Anehnya lalu lalang orang makin banyak. Bukan noni-noni atau saudagar. Melainkan sejoli dalam balutan kebaya encim dan baju beskap. Mereka mengunjungi rumah-rumah tua itu. Mendekat ke pintu yang berwarna merah, beralih ke yang hijau.
Berlatar pintu dan jendela tua, mereka rancang hari depan. Membayangkan rumah baru dengan pintu dan jendela yang selalu terbuka. Tentu saja dengan cat yang terbaru yang warnanya mengikuti panduan buku arsitektur paling mutakhir.
Dari bangunan-bangunan tua itu, mereka coba cari tahu bagaimana membuat rumah yang kokoh dan tak mudah rapuh. Bertekad tak akan meninggalkannya hingga akhirnya terbengkalai dan runtuh.

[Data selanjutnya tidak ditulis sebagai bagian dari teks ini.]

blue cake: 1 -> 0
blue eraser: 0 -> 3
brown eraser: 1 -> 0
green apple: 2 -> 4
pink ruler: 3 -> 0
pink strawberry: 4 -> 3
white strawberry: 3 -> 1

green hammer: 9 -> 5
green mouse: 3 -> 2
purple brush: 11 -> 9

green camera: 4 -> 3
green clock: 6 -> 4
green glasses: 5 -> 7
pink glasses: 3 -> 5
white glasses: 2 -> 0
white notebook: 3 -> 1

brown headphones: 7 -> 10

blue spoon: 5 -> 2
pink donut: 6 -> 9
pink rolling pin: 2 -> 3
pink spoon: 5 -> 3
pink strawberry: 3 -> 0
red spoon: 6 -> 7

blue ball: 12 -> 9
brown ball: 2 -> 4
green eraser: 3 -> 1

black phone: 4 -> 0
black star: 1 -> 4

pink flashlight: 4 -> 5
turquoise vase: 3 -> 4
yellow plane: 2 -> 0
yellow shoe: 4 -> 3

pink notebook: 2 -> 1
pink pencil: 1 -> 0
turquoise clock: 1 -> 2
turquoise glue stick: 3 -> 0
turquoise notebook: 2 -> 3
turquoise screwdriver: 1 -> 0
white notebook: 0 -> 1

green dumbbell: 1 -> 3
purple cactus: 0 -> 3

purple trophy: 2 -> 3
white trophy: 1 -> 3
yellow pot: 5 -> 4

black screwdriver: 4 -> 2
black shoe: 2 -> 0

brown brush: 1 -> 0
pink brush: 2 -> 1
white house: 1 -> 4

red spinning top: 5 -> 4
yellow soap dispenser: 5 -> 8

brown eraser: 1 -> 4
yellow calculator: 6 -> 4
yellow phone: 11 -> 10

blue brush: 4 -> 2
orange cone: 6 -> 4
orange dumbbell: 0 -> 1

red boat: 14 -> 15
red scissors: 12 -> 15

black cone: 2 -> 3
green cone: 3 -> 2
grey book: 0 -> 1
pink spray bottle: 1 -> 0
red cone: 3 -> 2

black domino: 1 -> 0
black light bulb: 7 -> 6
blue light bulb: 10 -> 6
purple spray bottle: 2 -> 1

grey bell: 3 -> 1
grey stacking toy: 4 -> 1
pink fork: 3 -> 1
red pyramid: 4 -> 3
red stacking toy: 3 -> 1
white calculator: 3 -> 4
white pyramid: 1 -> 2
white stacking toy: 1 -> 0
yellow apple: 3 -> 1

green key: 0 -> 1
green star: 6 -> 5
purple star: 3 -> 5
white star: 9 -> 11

Di rumah-rumah yang baru itulah mereka akan menciptakan kota baru. Dimana bukan saudagar dan noni-noni lagi yang berlalu lalang, melainkan bocah-bocah yang berlarian dan tertawa kegirangan.
Mungkin seperti itulah alasan calon pengantin mengambil gambar sebelum pernikahan di Kota Tua. Belajar dari yang lampau tuk meretas hari selanjutnya.
Mereka tahu apa istimewanya pintu dan jendela tua. Sebagaimana mereka paham apa yang indah dibalik sebuah reruntuhan.
Seperti itulah fungsi kenangan dan sejarah. Mempelajari penyebab dan akibat. Mengetahui kemungkinan yang bisa terjadi dan cara mempersiapkan diri. Sebuahpelajaran tuk memulai segalanya dengan lebih indah.
Sebagaimana yang kami lakukan saat ini. Mencoba membuat bangunan baru dari sisa rumah masing-masing yang telah runtuh di masa lalu.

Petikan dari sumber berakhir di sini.